Утро сегодня замечательное. Май стоит по-летнему жаркий, и я бегаю по тенистому двору в коротеньком, желтом с черными цветочками, платьице и чистеньких белых трусиках. Мои сандалии давно стоптаны, но это не мешает в очередной раз тщательно исследовать все мало-мальски интересные закоулки старенькой усадьбы. Сразу после завтрака я успеваю переделать массу важных дел: строю в зарослях сирени возле дощатого штакетника дом для кукол, хороню на грядке с клубникой мертвого птенца, кидаю хлеб соседской собаке – злой, мордатой, встречающей громким лаем каждого постороннего. Но меня Байкал любит. Потом иду к деду в гараж, где, сверкая хромированным бампером и отсвечивая изумрудно зелеными боками, стоит послевоенная «Победа».
Мой дед большой и сильный. Он работает водителем огромного грузовика. Но сегодня выходной, и он с нежностью возится со своей любимицей. Недавно, когда мы ездили в деревню, он посадил меня к себе на колени и показал, как рулить. Было страшно, захватывало дух, рядом ворчала бабушка. Но я научилась держать руль прямо, и так мы проехали до самой деревни. Теперь я тоже водитель, поэтому помогаю деду смазывать липким солидолом железки. Правда, после солидола мои белые трусики и подол платья покрываются жирными коричневыми разводами. Пытаясь исправить положение, я беру в руки ветошь и тщательно вытираю платье, но выходит еще хуже. Машинная смазка моментально въедается в ткань, почему-то попадает на лицо и руки, и я, вместо легкого аромата лавандового мыла, которым меня умывает по утрам бабушка, начинаю издавать запах солидола. Дед кряхтит, охает, оттирает мне тряпкой, смоченной в бензине, щеки и нос, и отправляет гулять во двор. Жалко – в гараже так интересно!

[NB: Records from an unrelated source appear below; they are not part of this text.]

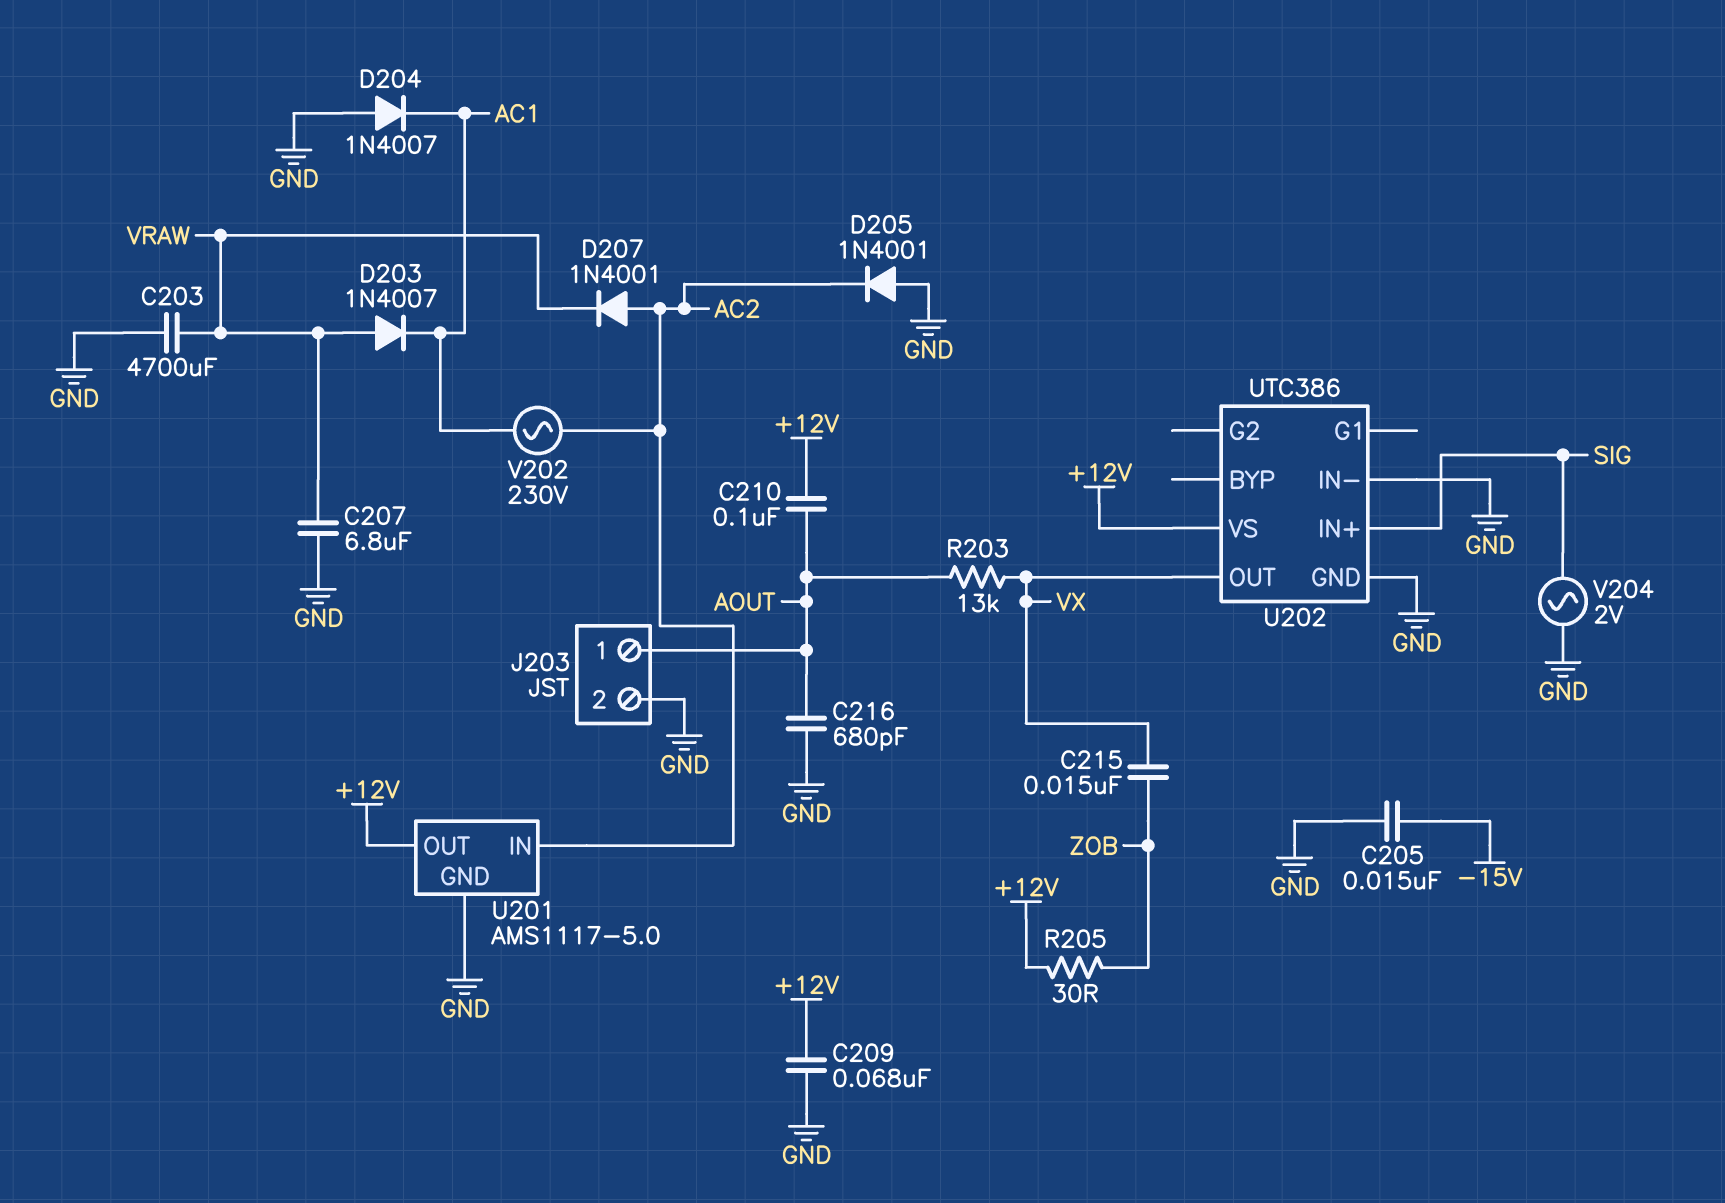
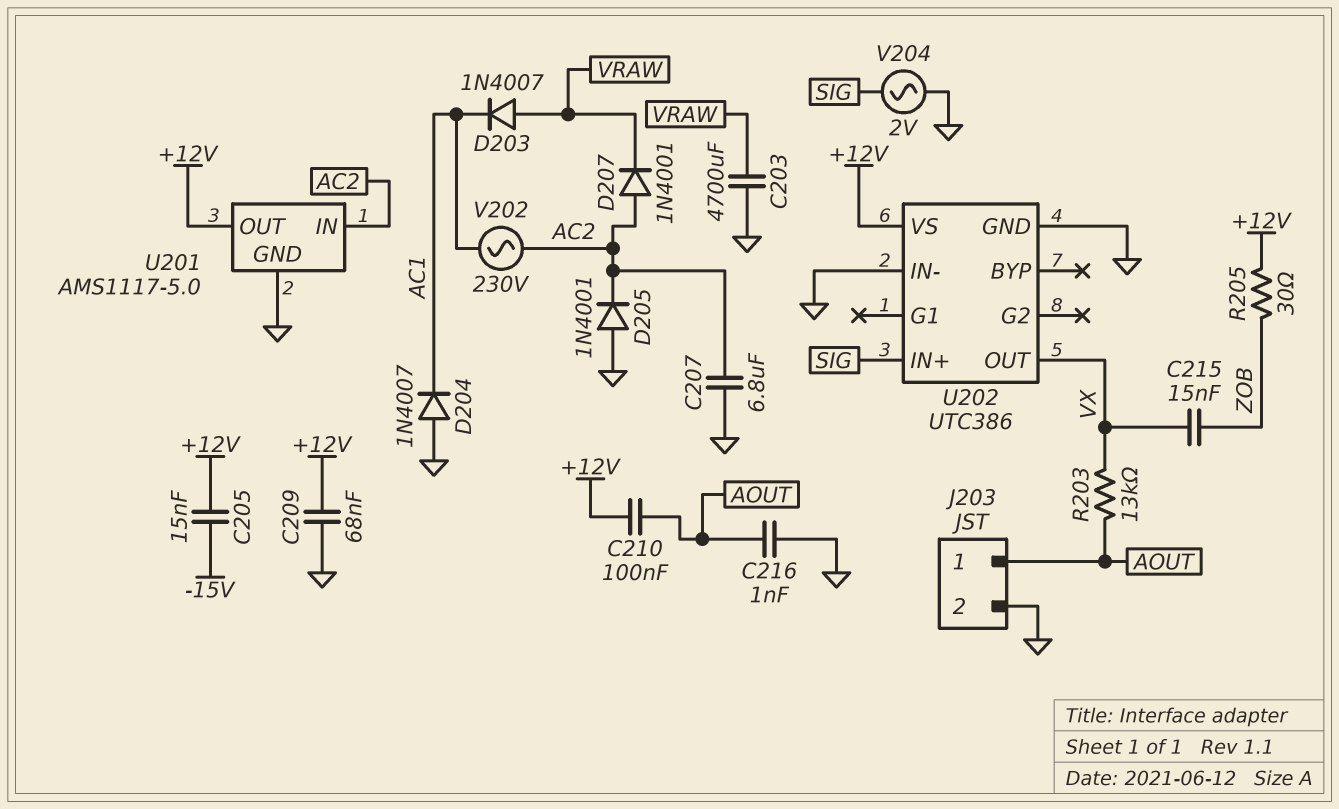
C205: 15nF (-15V, GND) -> 15nF (+12V, -15V)
C207: 6.8uF (GND, VRAW) -> 6.8uF (AC2, GND)
C216: 680pF (AOUT, GND) -> 1nF (AOUT, GND)

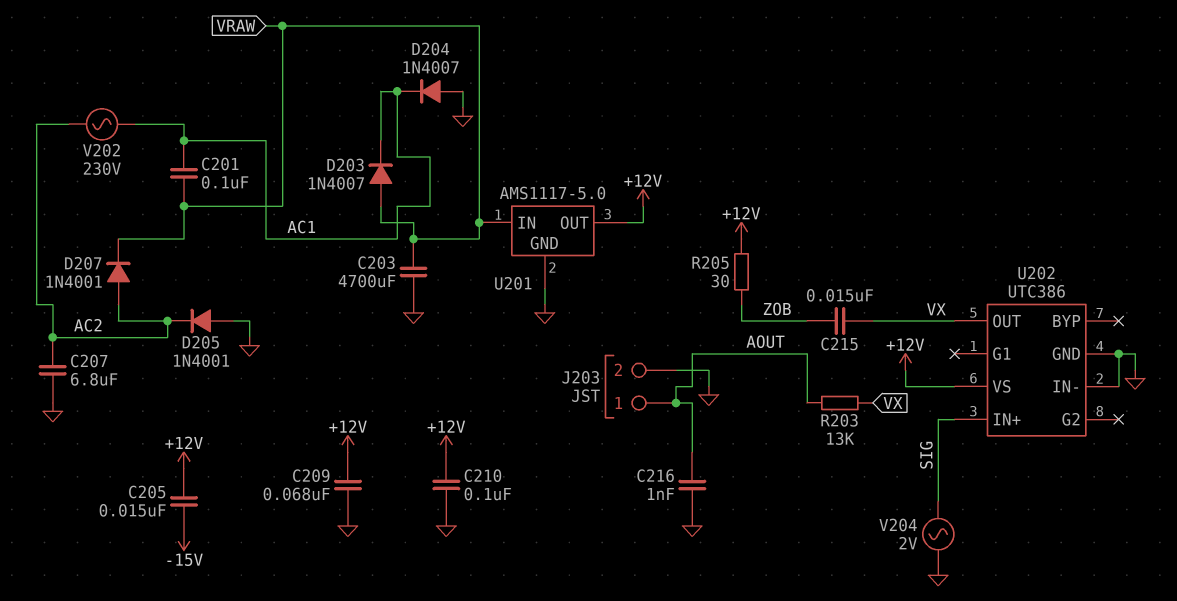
C201: none -> 100nF (AC1, VRAW)
C210: 100nF (+12V, AOUT) -> 100nF (+12V, GND)
U201 pin IN: AC2 -> VRAW

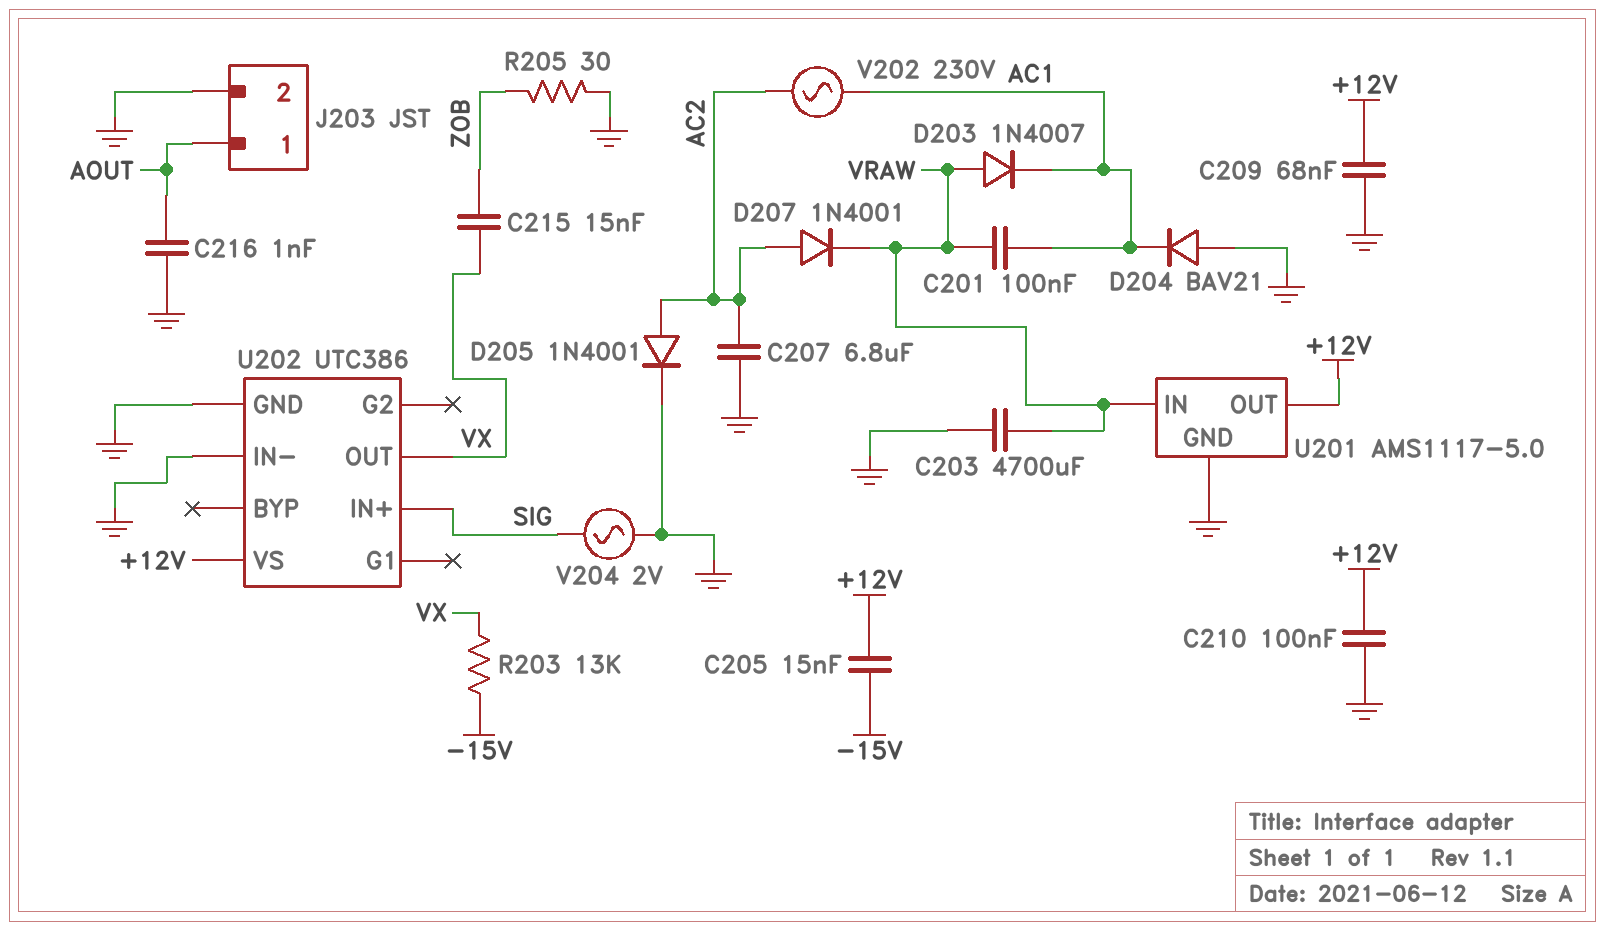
D204: diode 1N4007 (A GND, K AC1) -> diode BAV21 (A GND, K AC1)
D205: diode 1N4001 (A GND, K AC2) -> diode 1N4001 (A AC2, K GND)
R203: 13k (AOUT, VX) -> 13k (-15V, VX)
R205: 30 (+12V, ZOB) -> 30 (GND, ZOB)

Я стараюсь не попадаться бабушке на глаза и ныряю за дом, в заросли сирени. Она только отцвела, и со всех земляных норок выбились вверх тугие зеленые стрелки с крупными листьями, похожими на изумрудно-зеленые сердечки. Здесь сыро и сумрачно. Запах бензина режет нос, и я представляю, что у меня тоже гараж – только для кукол. Для большей достоверности я растираю у них на щеках и подолах платьиц землю, смоченную слюной, и скоро мы все – я, две лысые куклы и серо-голубой заяц без уха и глаз – становимся похожими на настоящих механиков. Но не хватает машины!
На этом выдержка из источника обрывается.